El plan de Cabutí , de 30 años de edad, era viajar de la capital catalana a Singapur, pero la pandemia le pilló sobre la bici pocos días después de empezar a pedalear. Quedó atrapado por el cierre de fronteras en Italia al día siguiente de entrar en el país. “Era marzo, y en los controles policiales paraban a los coches, pero a mí no”, recuerda. “La policía me miraba, pero me dejaba seguir. Cada día empezaba pensando que podría ser el último, que me mandarían a casa”, añade.

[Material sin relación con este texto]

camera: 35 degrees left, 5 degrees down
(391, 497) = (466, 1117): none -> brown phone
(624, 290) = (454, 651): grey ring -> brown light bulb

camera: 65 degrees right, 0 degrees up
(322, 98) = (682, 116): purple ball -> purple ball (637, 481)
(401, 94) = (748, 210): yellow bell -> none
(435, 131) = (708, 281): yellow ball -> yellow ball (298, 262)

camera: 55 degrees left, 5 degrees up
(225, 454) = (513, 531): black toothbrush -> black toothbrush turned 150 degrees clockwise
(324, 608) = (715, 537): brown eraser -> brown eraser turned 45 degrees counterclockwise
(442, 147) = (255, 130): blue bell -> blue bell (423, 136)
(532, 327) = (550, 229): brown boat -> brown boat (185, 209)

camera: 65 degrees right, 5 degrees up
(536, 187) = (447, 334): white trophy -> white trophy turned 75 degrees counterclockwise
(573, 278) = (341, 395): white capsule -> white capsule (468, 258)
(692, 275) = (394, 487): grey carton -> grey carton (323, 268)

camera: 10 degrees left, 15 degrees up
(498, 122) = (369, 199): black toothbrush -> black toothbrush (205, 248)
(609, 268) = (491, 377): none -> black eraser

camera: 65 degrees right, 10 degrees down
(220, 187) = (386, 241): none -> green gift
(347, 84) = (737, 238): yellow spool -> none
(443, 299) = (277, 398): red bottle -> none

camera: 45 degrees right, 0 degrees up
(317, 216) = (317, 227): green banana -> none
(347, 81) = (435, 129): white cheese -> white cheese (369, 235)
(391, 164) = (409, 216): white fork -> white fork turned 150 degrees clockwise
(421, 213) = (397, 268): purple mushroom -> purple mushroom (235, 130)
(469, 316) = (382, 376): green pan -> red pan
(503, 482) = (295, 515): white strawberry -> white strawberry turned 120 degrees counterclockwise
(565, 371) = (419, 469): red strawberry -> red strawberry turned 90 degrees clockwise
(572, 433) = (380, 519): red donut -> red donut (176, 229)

El cierre de la restauración y la hostelería en Italia trastocó su viaje. “Reservaba hoteles a través de Booking, pero cuando llegaba al establecimiento estaba cerrado. Yo ya había pagado, pero me decían que no podían alojarme. La gente tenía miedo a la covid”, incide. Modificó sus rutinas. Empezó a dedicar la primera hora de cada día en buscar alojamiento antes de ponerse a pedalear.
“Aproximadamente el 10% de los establecimientos quedaban abiertos y les llamaba directamente”, recuerda. Tampoco le resultó fácil alimentarse en pleno confinamiento: “Un día, un hombre tuvo que darme unas latas de atún y tostadas en una gasolinera porque en Italia los supermercados cierran en domingo. ¡No podía comprar nada!”.
Hacía tiempo que quería realizar un gran viaje en bicicleta. “Tengo dos grandes pasiones: la bici y los viajes”, recalca. Tras siete años trabajando en el extranjero como ingeniero de Caminos, pidió una excedencia para cruzar medio mundo. “Pronto me di cuenta de que sería imposible llegar a Singapur. En Eslovenia estaban tan mal como en Italia, y en Croacia no me dejaron pasar en los 10 puntos fronterizos a los que acudí”. La ruta hacia Asia quedó rápidamente descartada.
La situación cambió cuando se dirigió hacia los países nórdicos, ejemplos entonces de gestión sanitaria, según las informaciones que llegaban a España. “En Alemania y Suiza la gente ni llevaba mascarilla, y en Suecia los restaurantes estaban llenos; parecía que la covid no existía”, rememora. En el país escandinavo sintió que lo que se comentaba en algunas tertulias de radio catalanas no se correspondía con lo que él veía: “Decían que en Suecia la gente cumplía las medidas y no era verdad. Yo estaba allí y la gente menospreciaba el virus; opinaban que era como una gripe y que solo afectaba a la gente mayor. Y en el tren ni me tomaron la temperatura. Quizás la capacidad de su sistema hospitalario permitía evitar la tensión sanitaria y estaban más tranquilos”, reflexiona.
En Ucrania le pasó algo parecido: “Alertaban de que era imposible entrar, pero entré; te das cuenta de que todo es relativo”.
La radio fue una de sus mejores armas contra la soledad. “Me he pasado el 95% del viaje solo”, calcula. También se ayudó de las redes sociales, donde compartió sus experiencias en Instagram. La tecnología le resultó clave en Bielorrusia. “¡Nadie habla inglés! Mandaba pantallazos del traductor de Google para entenderme. Allí casi no había restricciones”. Y los favores se pagaban en euros: “Pinché, y me pidieron euros en vez de rublos tras ayudarme”.
Una de las pocas veces que la policía le paró fue en París, de camino a Cataluña. Cuando los gendarmes le pidieron que regresara a casa, contestó: “Ya estoy yendo hacia casa”. Aunque estuviera a más de 1.000 kilómetros. Los agentes le dejaron ir.
El viaje le deja una amplia sensación agradable, pero también amarga: “Me he perdido muchas cosas. Ámsterdam parecía un pueblo muerto e hice el Camino de Santiago sin disfrutar de la parte antropológica”. ¿Y el futuro? “Tengo la ruta hasta Singapur pendiente”. Y si puede ser, sin covid.